His decision sets him apart from other Silicon Valley top executives, such as Facebook chief Mark Zuckerberg, Twitter founder Jack Dorsey and Google head Sundar Pichai, who have all backed Mr Cook’s decision, the newspaper added.
The company is fighting the order, arguing that creating such a key will jeopardise the security of all iPhones. The company’s formal legal arguments are expected on Friday.
The justice department’s manoeuvres over the past week have prompted Apple supporters to suggest the case is as much about putting political pressure on Apple and influencing the broader policy debate on encryption as it is about getting data from Farook’s phone.
The justice department launched its unusually public campaign to force Apple’s hand by publicising the court order itself, which normally would have been under seal, according to legal experts.
Then, on Friday, the justice department filed additional court papers that repeated its legal arguments and criticised the company’s resistance as a "brand marketing strategy".
The government acknowledged that the Friday filing was "not legally necessary".
Apple responded hours later by holding a conference call with reporters — a rare move by a generally reticent company that is accustomed to making news rather than reacting to it.

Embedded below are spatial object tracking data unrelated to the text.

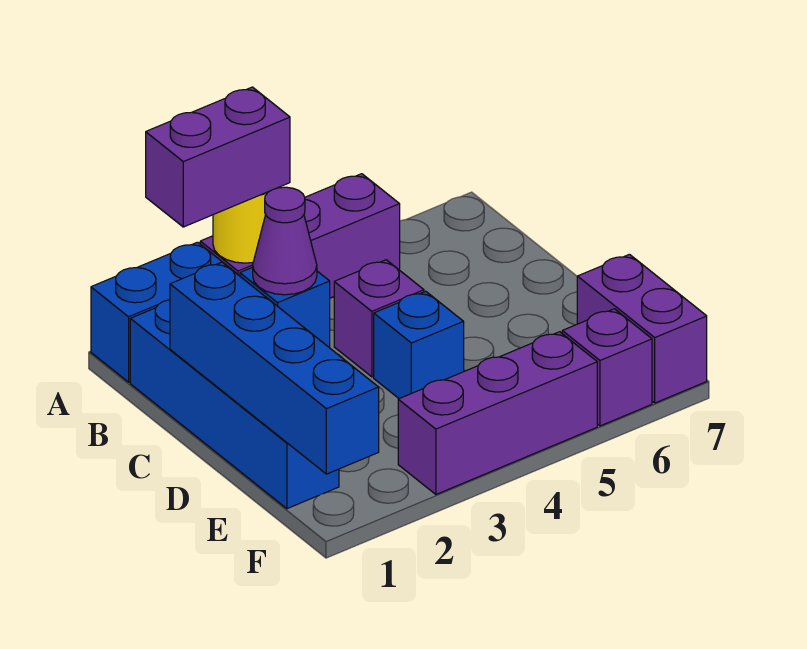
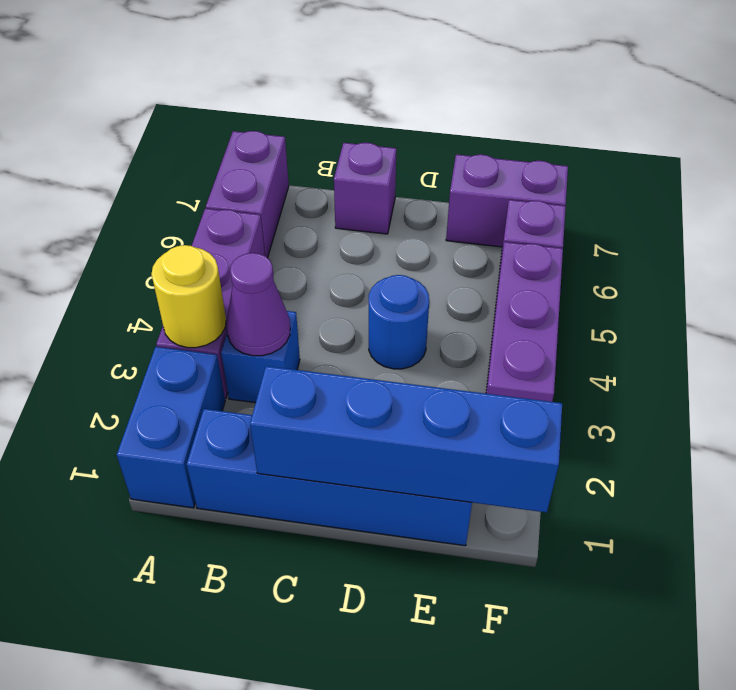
purple brick A2:A3 level 3 -> purple brick A6:A7 level 1
purple brick C4 level 1 -> purple brick C7 level 1
blue brick D4 level 1 -> blue round brick D4 level 1

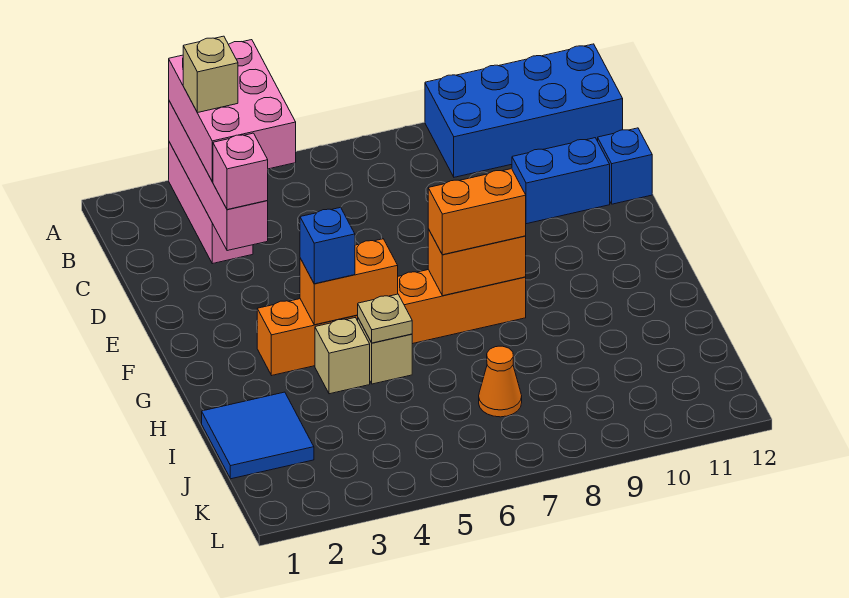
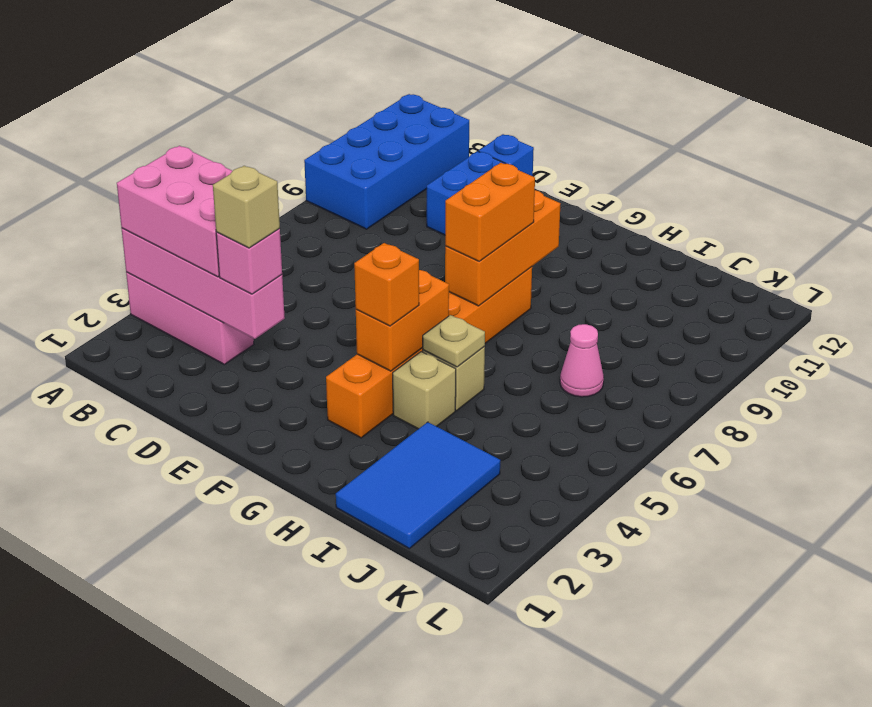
tan brick B3 level 4 -> tan brick D3 level 4
blue brick G4 level 3 -> orange brick G4 level 3
orange brick G7:G8 level 2 -> orange brick G7:G9 level 2
blue tile I1:J2 level 1 -> blue tile I1:J3 level 1
orange cone J7 level 1 -> pink cone J7 level 1

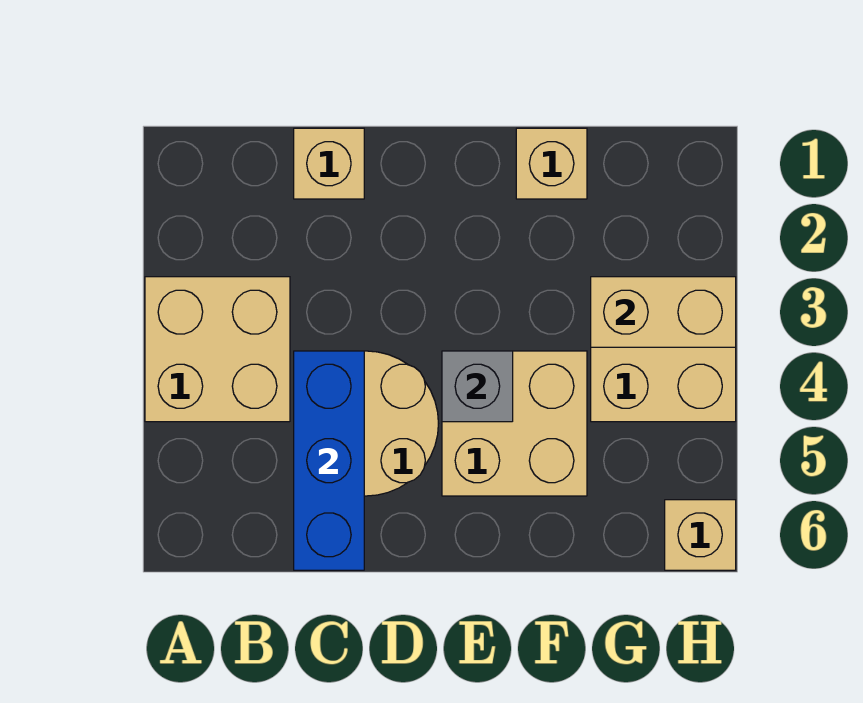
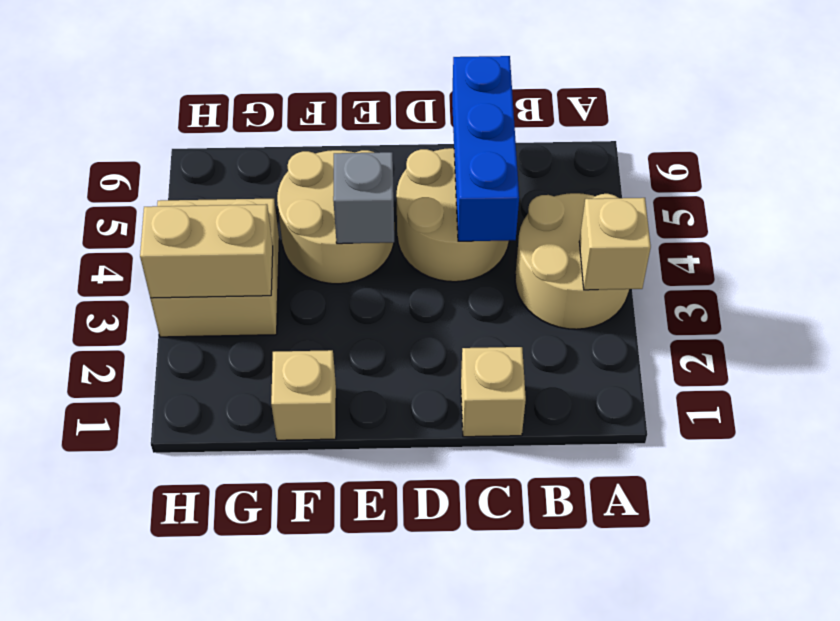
tan brick A3:B4 level 1 -> tan round brick A3:B4 level 1
tan brick E4:F5 level 1 -> tan round brick E4:F5 level 1
tan brick H6 level 1 -> tan brick A3 level 2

That was followed early on Monday by a public blog post and an internal e-mail to employees arguing the company’s case.
Meanwhile, the government has actively solicited victims of the shooting to join its case against Apple.
Farook and his wife, Tashfeen Malik, destroyed their personal phones before carrying out the December 2 shooting rampage in San Bernardino, California, which killed 14 and wounded 22.
Authorities believe the couple was inspired by the Islamic State. The phone at issue is an iPhone 5c issued to Farook by San Bernardino County in his role as a health inspector.
Digital security commission
The case has revived interest on Capitol Hill in pursuing legislation to address the problem of what law enforcement officials call "going dark" — where tight digital security prevents them from accessing the data of criminal suspects.
The idea of setting up a commission — which may be a prelude to a broader legislative solution — is not new, although a political resolution of the data privacy and encryption debate has proven elusive for many years.
A digital security commission comprising technology, business and law enforcement experts has been proposed by Democratic senator Mark Warner and Republican representative Michael McCaul, who chairs the homeland security committee, to help break the impasse over encryption.
The bipartisan pair is scheduled to unveil details of legislation that would create a panel at a Washington event on Wednesday.
Apple indicated it would work with a commission or panel of experts to discuss the matter further.
"Apple would gladly participate in such an effort," the company wrote in the Monday post on its website addressing questions about the case.
The company could not be immediately reached for further comment.
The justice department has pushed back on framing the dispute as an encryption issue, insisting that it is only trying to get past the lock screen on one phone. Apple has argued that while it is technically possible to bypass the security features of the iPhone by building a new operating system, such a move would set a dangerous precedent.
Bipartisan leaders of the US House energy and commerce committee late on Friday invited Mr Cook and Mr Comey to testify at an upcoming hearing on encryption, although no date was set.
Senators Richard Burr and Dianne Feinstein, the top Republican and Democrat of the Senate intelligence committee respectively, have long said they intend to introduce legislation that would force a company to be able to grant authorities access to a suspect’s data, although a bill has not yet materialised.
Some victims of the attack will file a legal brief in support of the US government’s attempt to force open to unlock the phone, a lawyer representing the victims told Reuters on Sunday.